Taking Back Alaska
Bear watching/clam digging in Alaska |
Life was leaving a lot to be desired.
Then FINALLY at the end of a miserable summer I got a job in a hospital in Salt Lake. Moving to a big city sounded like something I would never do, and I hadn't really wanted to work in a hospital, but I was DESPERATE. So I moved. At first it was as miserable as before, another new breakup, no friends, no familiarity or structure...
Then....I found my perfect apartment, I found trails behind my house, I found the best institute class in the whole church (I absolutely insist on this). I took my sling off and started playing ultimate frisbee, making friends at work, feeling at home in a ward. A friend gave me Mika, my little friendly ball of love and fur. After 6 months I started feeling like I had true friends. I started running again, I started climbing, I stopped watching Netflix, I dated, I had a summer with NO free weekends, each was filled with an epic adventure.
There were still ups and downs, and those worried me. Every time I started to feel something that reminded me of the summer of misery, I would feel certain everything would go back to JUST like before, my life was going to fall apart again, and maybe I wouldn't be able to move to a magic city that would cure me this time. I attributed a lot of my negative feelings to outside pressure from church or boys or girls or whatever I could dream up.

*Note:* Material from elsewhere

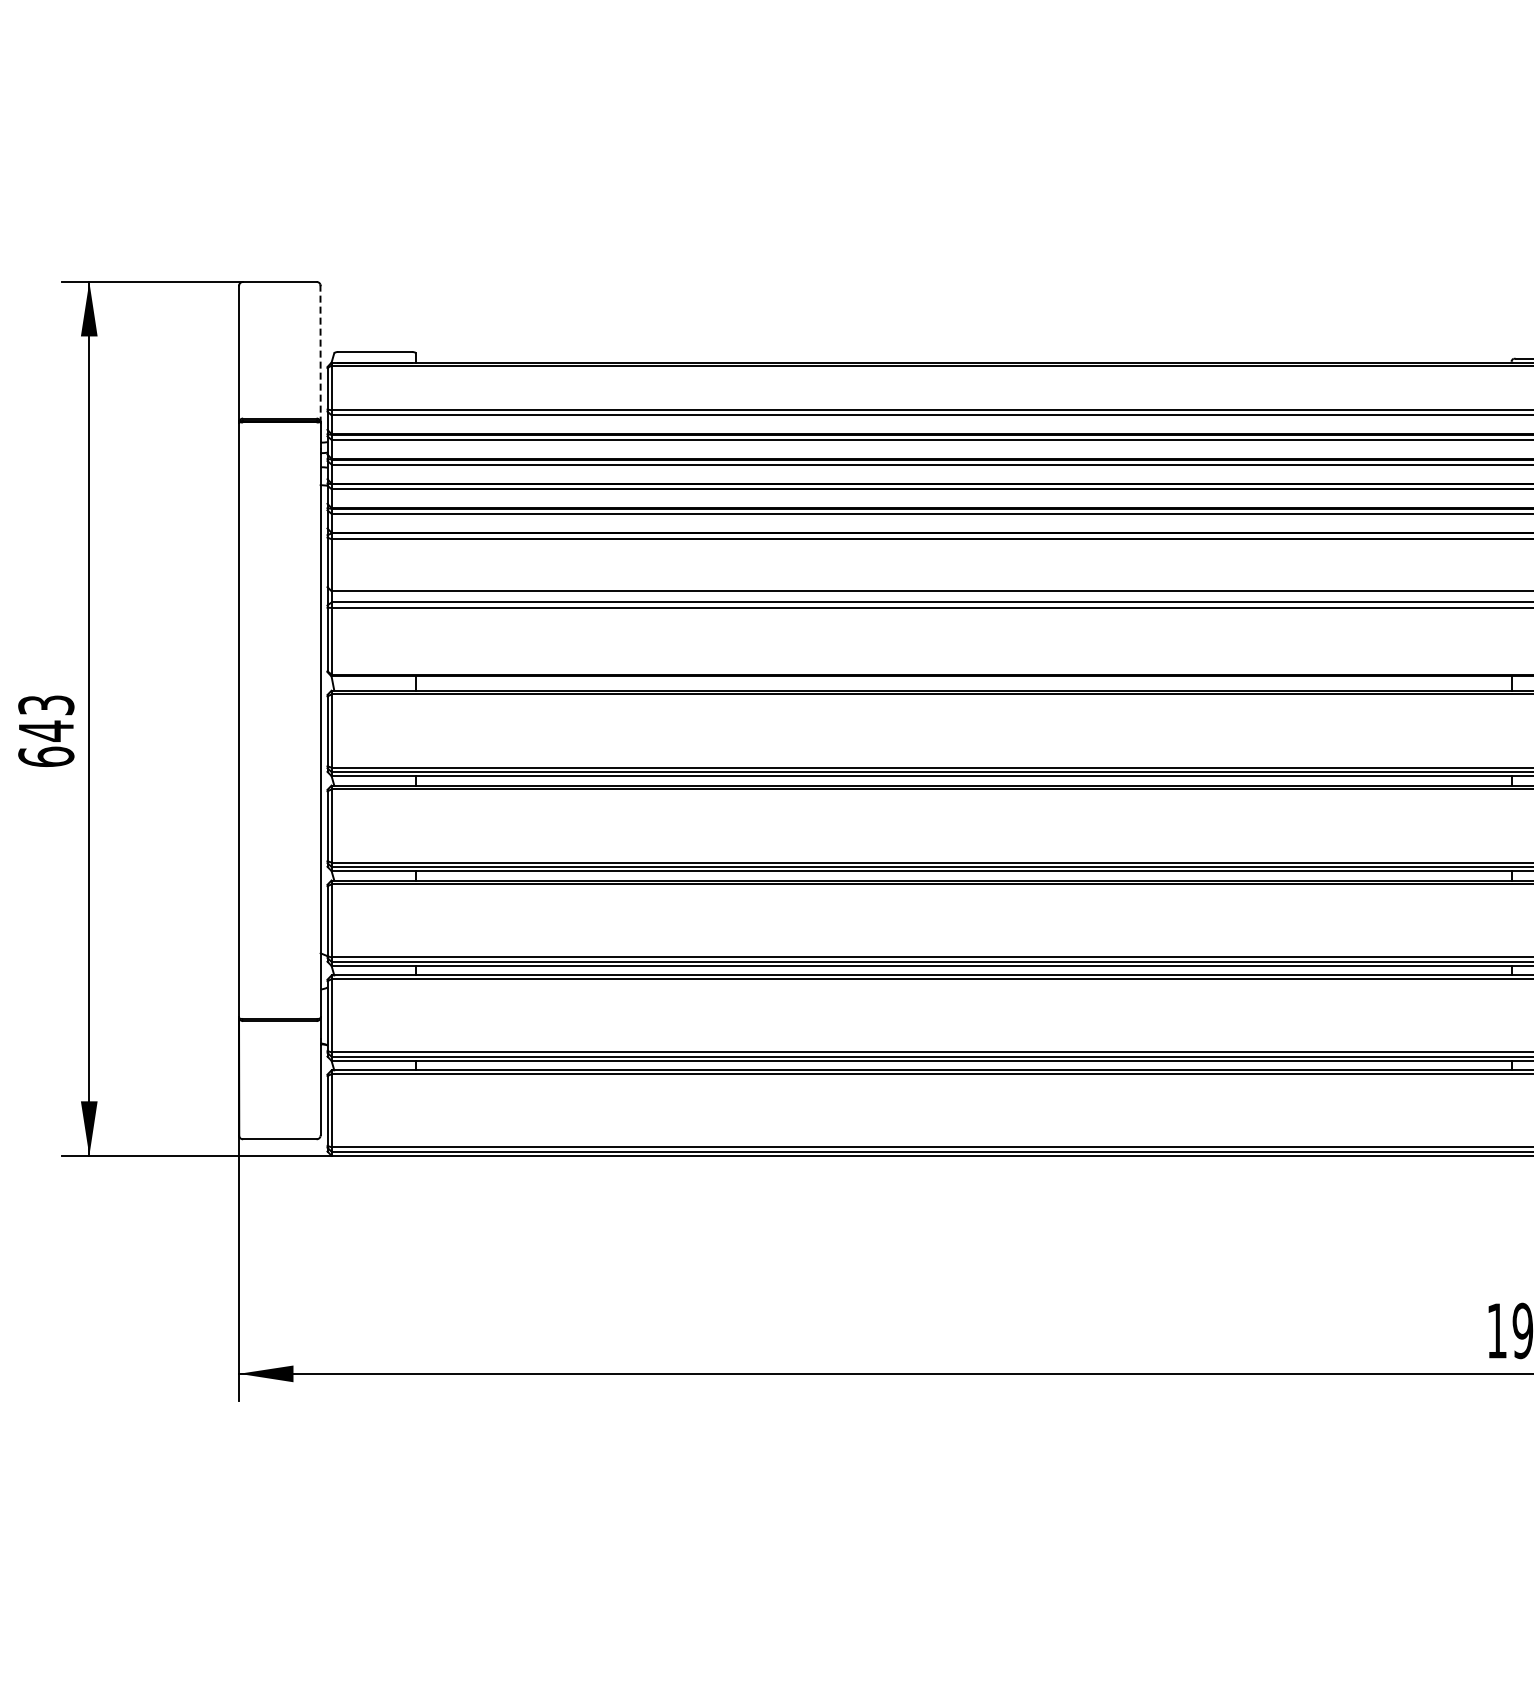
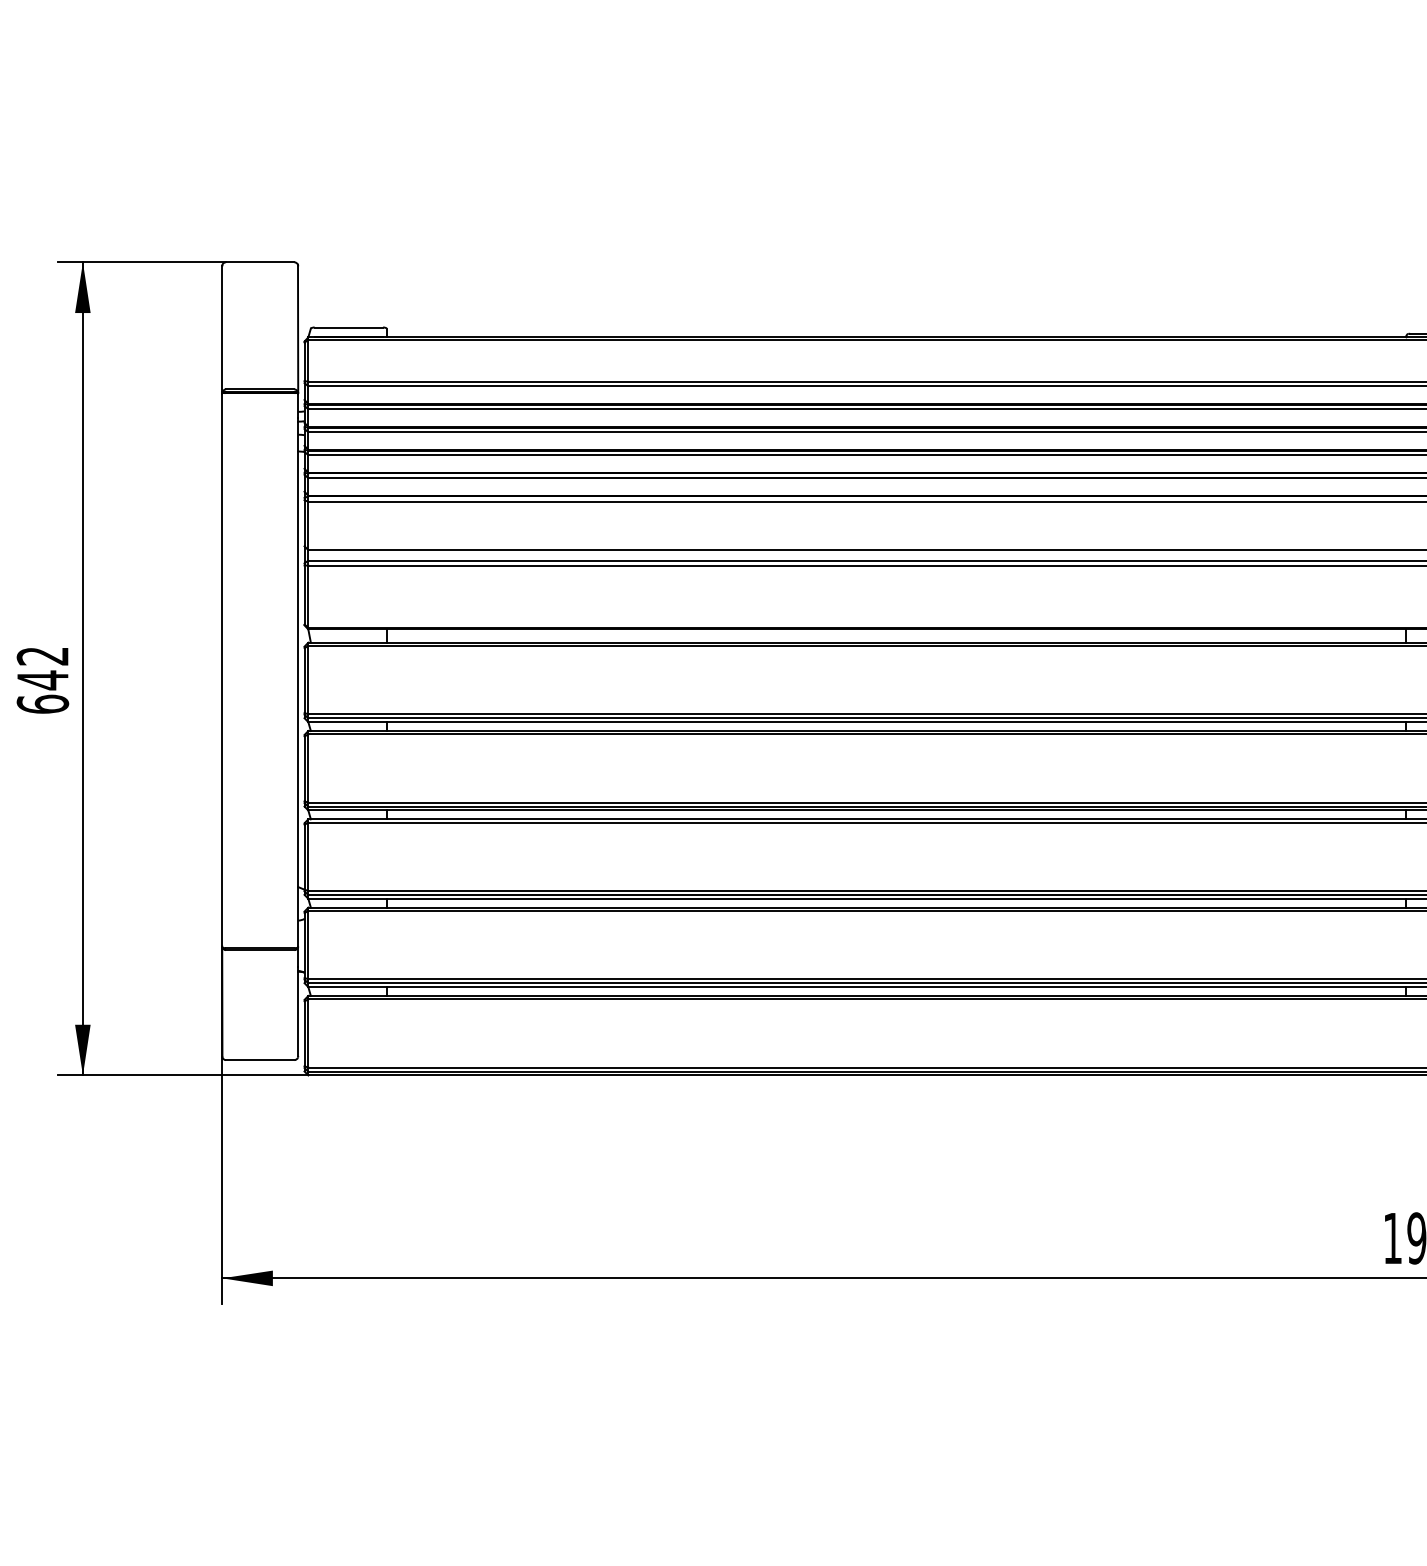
line: (320, 353) -> (298, 328), dashed -> solid
text: (46, 705) -> (43, 656), 643 -> 642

One day I went for a walk with my most resilient and level-headed friend, Hels Bells. I told her about how I would never be able to feel like myself unless I moved back to Alaska, and how all of the social pressures that were getting to me me don't exist there. She sweetly and wisely pointed out that the issues I was having were coming from inside of me, and I couldn't escape them by moving because they would go with me wherever I went.
It wasn't immediate, but months later, it clicked. I started a campaign in my head called "Take Back Alaska." Whenever I felt social pressure (real or imagined) pushing against who I truly was I would tell myself to take back Alaska, i.e. be the person I felt like Alaska made me, and not who I felt pressure to be. And, predictably, the pressure lifted and I became happier. I had a 'best friend class' EXPLOSION that grew to feel like a family, engaged in long and frequent life changing discussions, got promotions, raises, and opportunities at work, contributed at church, and met physical and recreational goals (half marathon PR wwwhhhhhaaatt!).
I took myself back from myself! I didn't need to move to Alaska. The wall that kept me from feeling satisfied crumbled and I realized that I had actually succeeded in building everything that I wanted HERE in Utah.
Then I went back to visit Alaska.
Camping in Alaska. Happy. |
I was awed by the free and the wild. The wholesomeness, depth, and beauty of the connections I made with friends and family made my soul sing. I got to alternate between feeling totally lost in the mountains and absolutely at home with my family and oldest friends. I started to get the itch to go to the places I had heard about but never visited, to live somewhere smaller where I could make a difference, and foster fewer but stronger connections.
I was torn. Utah was warm, familiar, lovely, easy, exciting, accessible, and full of friends and type I fun. What more is there?
But after the first few days back
I found myself feeling antsy unless I was looking for jobs in Alaska. The continuing bliss had the slightest shift toward tasting stale. I started to think about what is really mine here. My apartment isn't mine, my job isn't mine, the canyons and desert and mountains I love will always be here. The only thing that is mine is my life, and that goes with me wherever I go.
When faced with a choice between something new that I am not sure if I will like, love, or hate or something old that I am positive I will like, I will nearly always pick the new thing. I'm too curious to let questions like that go unanswered. So when a new opportunity presented itself in Alaska, it was too much to resist. It's time to conquer (or fail at) something new. I'm going back to Alaska for a few months to work, and see if it's something I want to make more permanent. I don't think the opportunities will ever look better than right now. The things I am reluctant to leave here I am powerless to keep any longer than grace allows anyway.
So if you're looking for me this fall, I'm going to be Taking Back Alaska.